My mother-in-law fell this week. To a degree I blame myself. Our car had been in the shop for ten days and we were beginning to run out of fresh food. Shopping list in hand, I called my taxi friend Franklin to meet us on the highway. Alice badly wanted to go and pick up some things, but mostly she was bored and wanted to get out of the house.

The short walk from our house to meet the taxi required skirting puddles due to recent intermittent showers. Our road is made from layers of sascab or decomposed limestone which is slick as snot after the rain. I was doing my best to walk along the outer dry edge and expected Alice to follow me. I should have been holding onto her. Then I heard an oomph.

Falling is so hard, literally and figuratively. I should know, I’ve done it enough. My first thought was to take her home. Once on her feet, Alice vehemently declared herself to be “OK”. I knew better, but wanted to avoid an argument. She can be quiet stubborn and vocal about getting her way.

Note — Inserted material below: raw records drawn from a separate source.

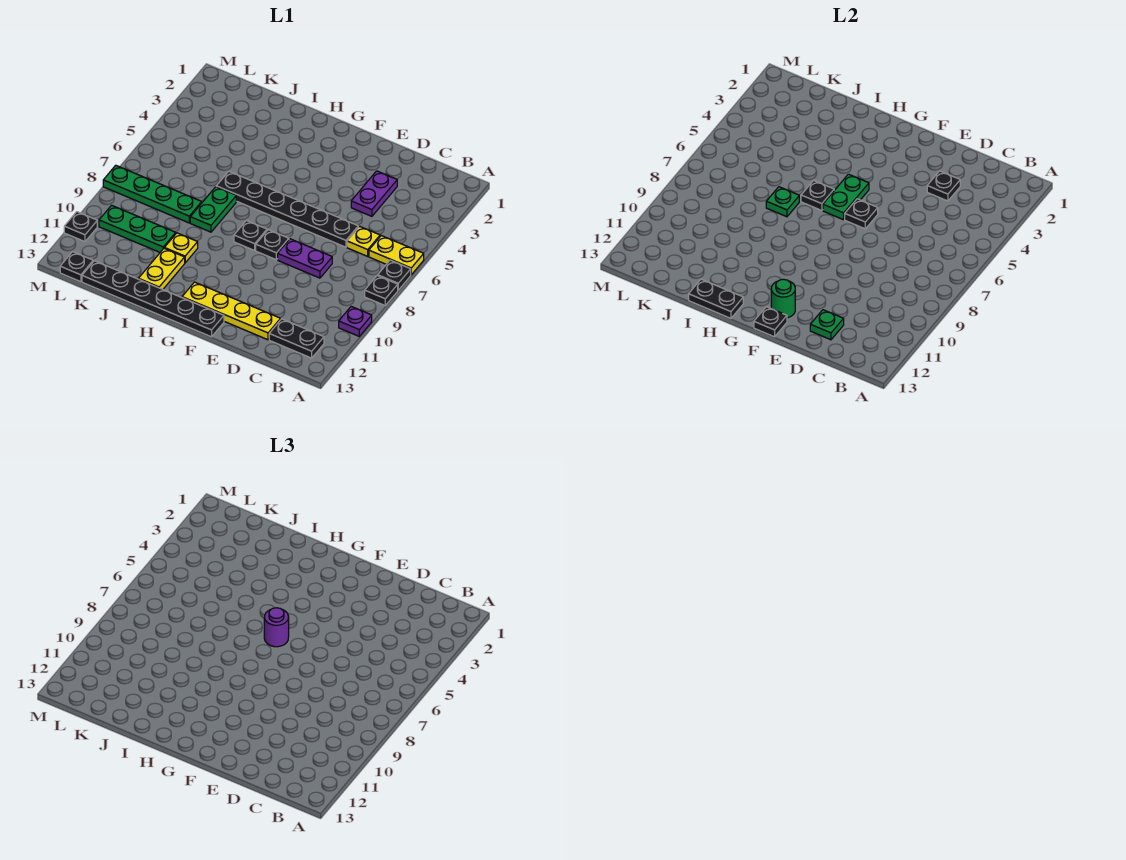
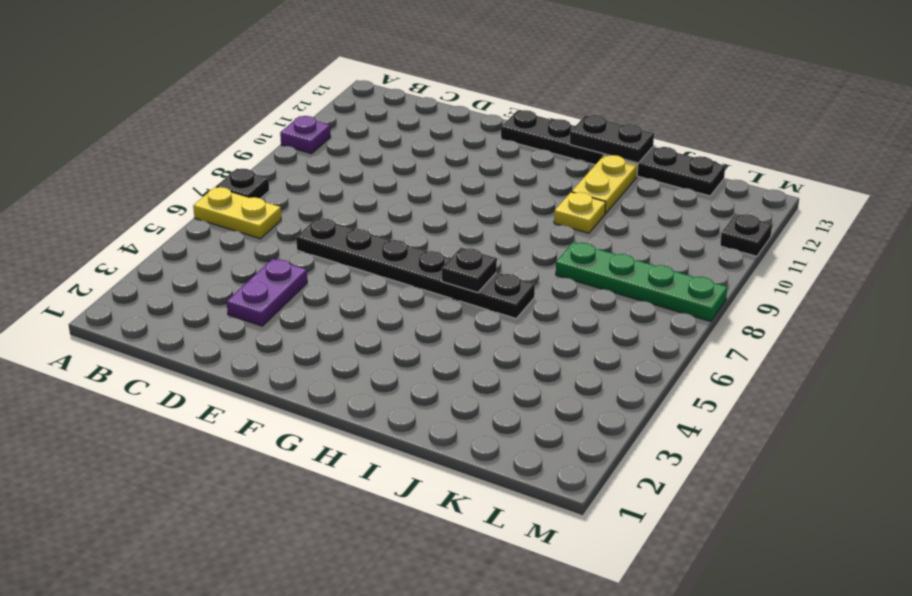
none -> black plate A8 level 1
none -> black plate B12:C12 level 1
none -> yellow plate C6 level 1
none -> purple plate D8:E8 level 1

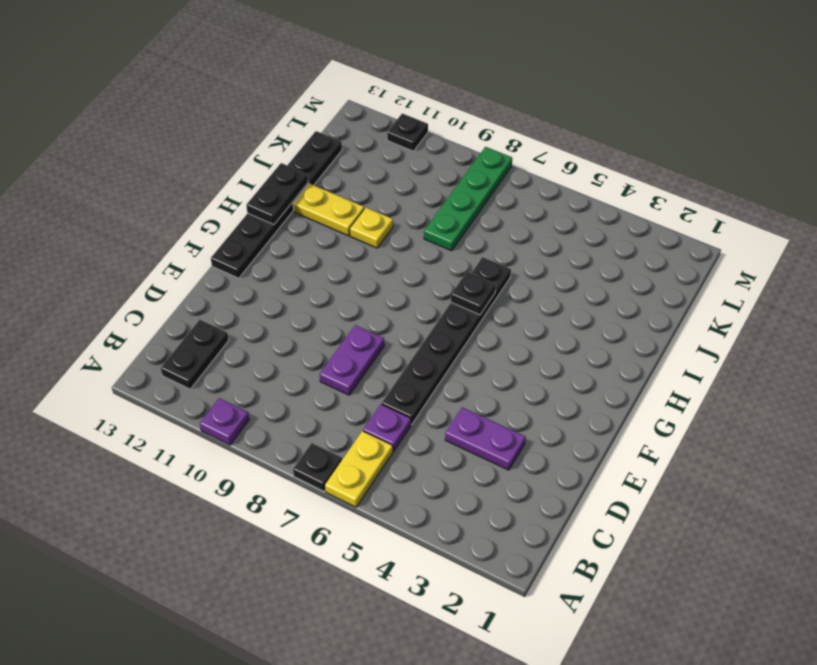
purple plate C6 level 1 -> yellow plate C6 level 1
none -> black plate A8 level 1
none -> yellow plate D12:G12 level 1
none -> black plate F8 level 1
none -> black plate G8 level 1

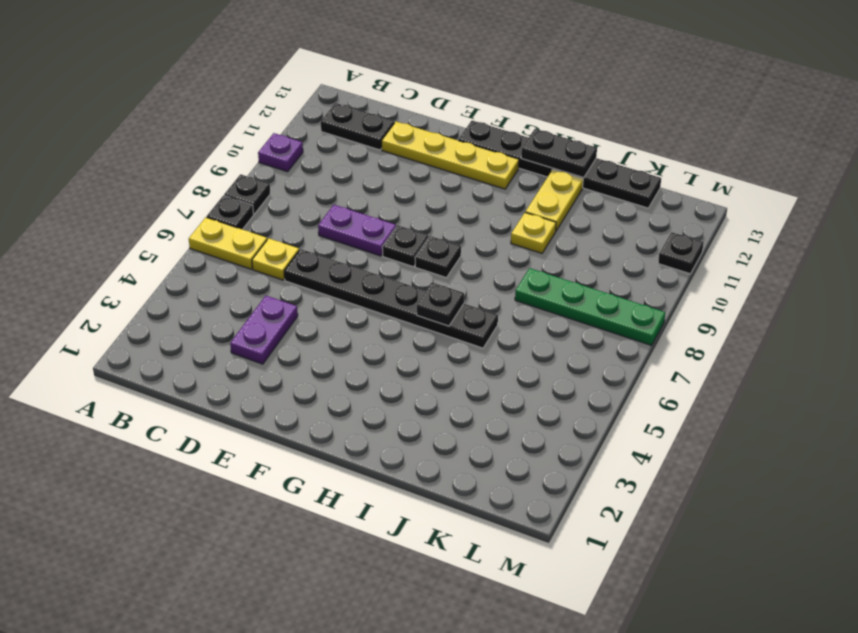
none -> green plate I7:I8 level 1
none -> green plate J10:L10 level 1
none -> black plate L13 level 1
none -> black plate D3 level 2

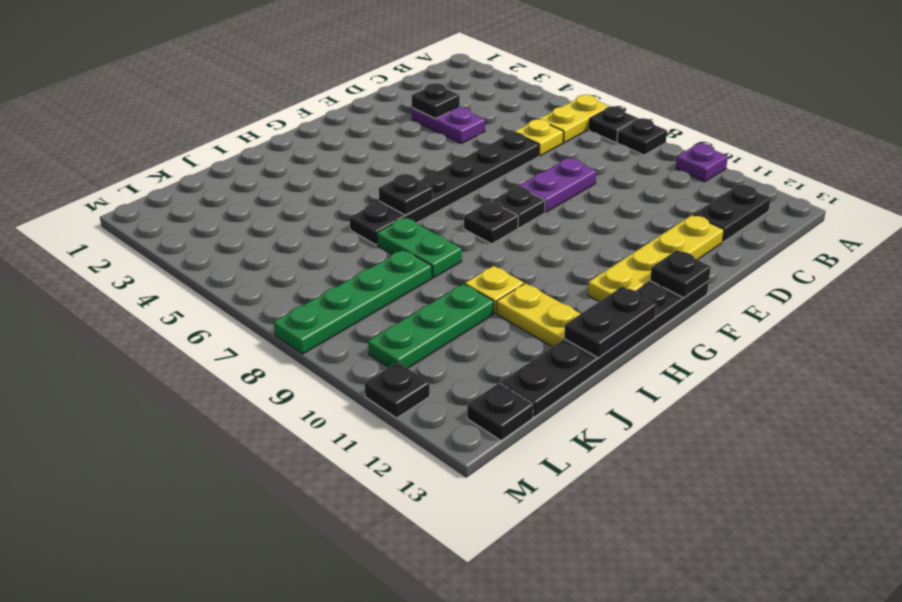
none -> green plate D12 level 2
none -> black plate F6 level 2
none -> green round brick F12 level 2
none -> green plate G5:G6 level 2

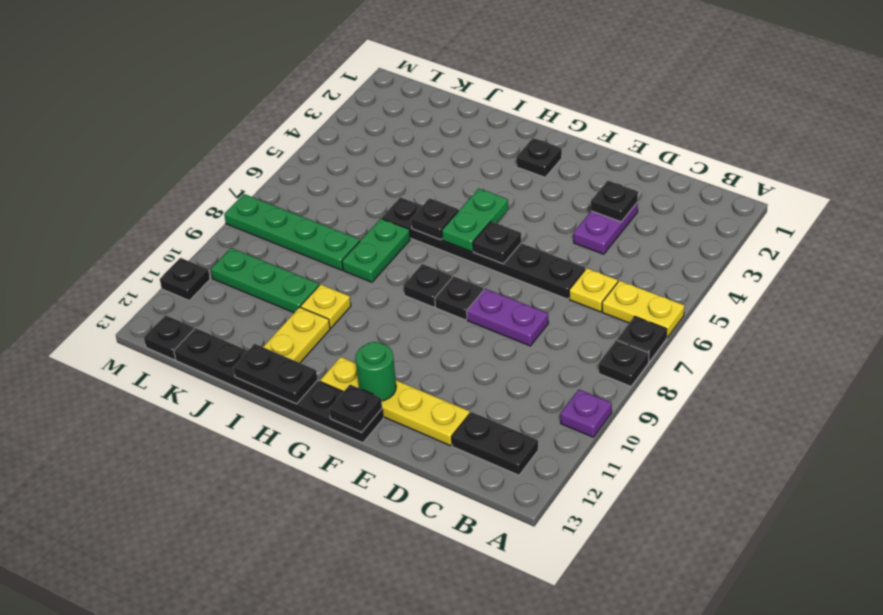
black plate G2 level 1 -> none
none -> green plate D12 level 2
none -> green plate I7 level 2
none -> purple round brick G6 level 3

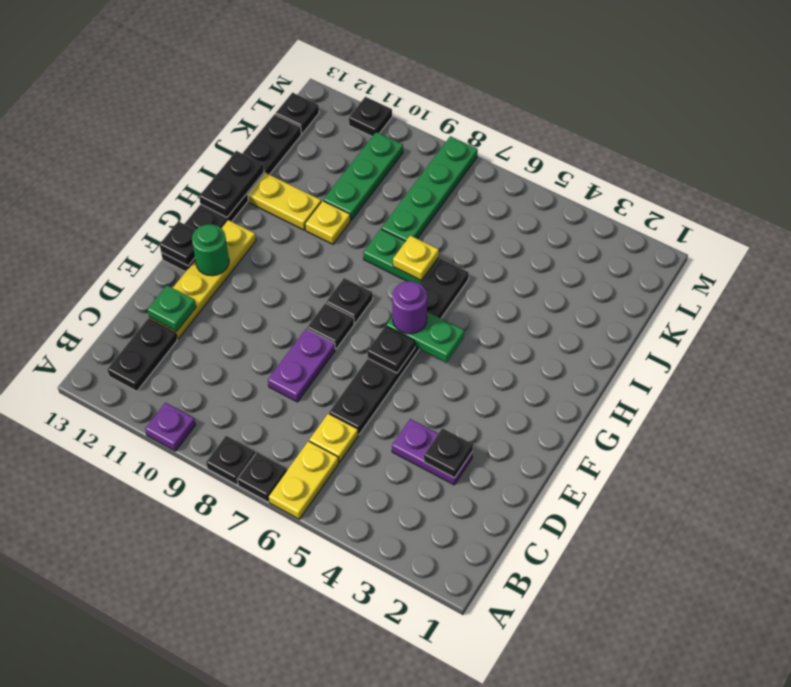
yellow plate I7 level 2 -> green plate I7 level 2
none -> black plate H6 level 2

At the grocery store she insisted on carrying her own heavy groceries until I put my foot down. Still she insisted that she was fine. The next day told a different story.

Alice didn’t break anything but there was definitely pain, bruising and regrets, both mine and hers. The end result, was an honest and vulnerable conversation about aging. Alice admitted to something we all experience, feeling younger and more capable than she is. She will be eighty in February. While some people are running marathons at eighty, Alice is not one of them. She is rather frail, as much as she prefers to believe otherwise.
We had a very honest talk. It is so easy to believe the messages that growing old equals worthlessness and being a burden. We begin to loose control as others make decisions for us, something no one likes.

Alice and I came to an agreement. When it comes to matters of health or injury, she will trust that Lisa and I have her best interest at heart. There will be no more arguments or fussing. This is a dance we all get to do. For me it’s important not to get scared but take one day at a time, keep the lines of communication open and most importantly, come from a place of love. We’ll all get through it together.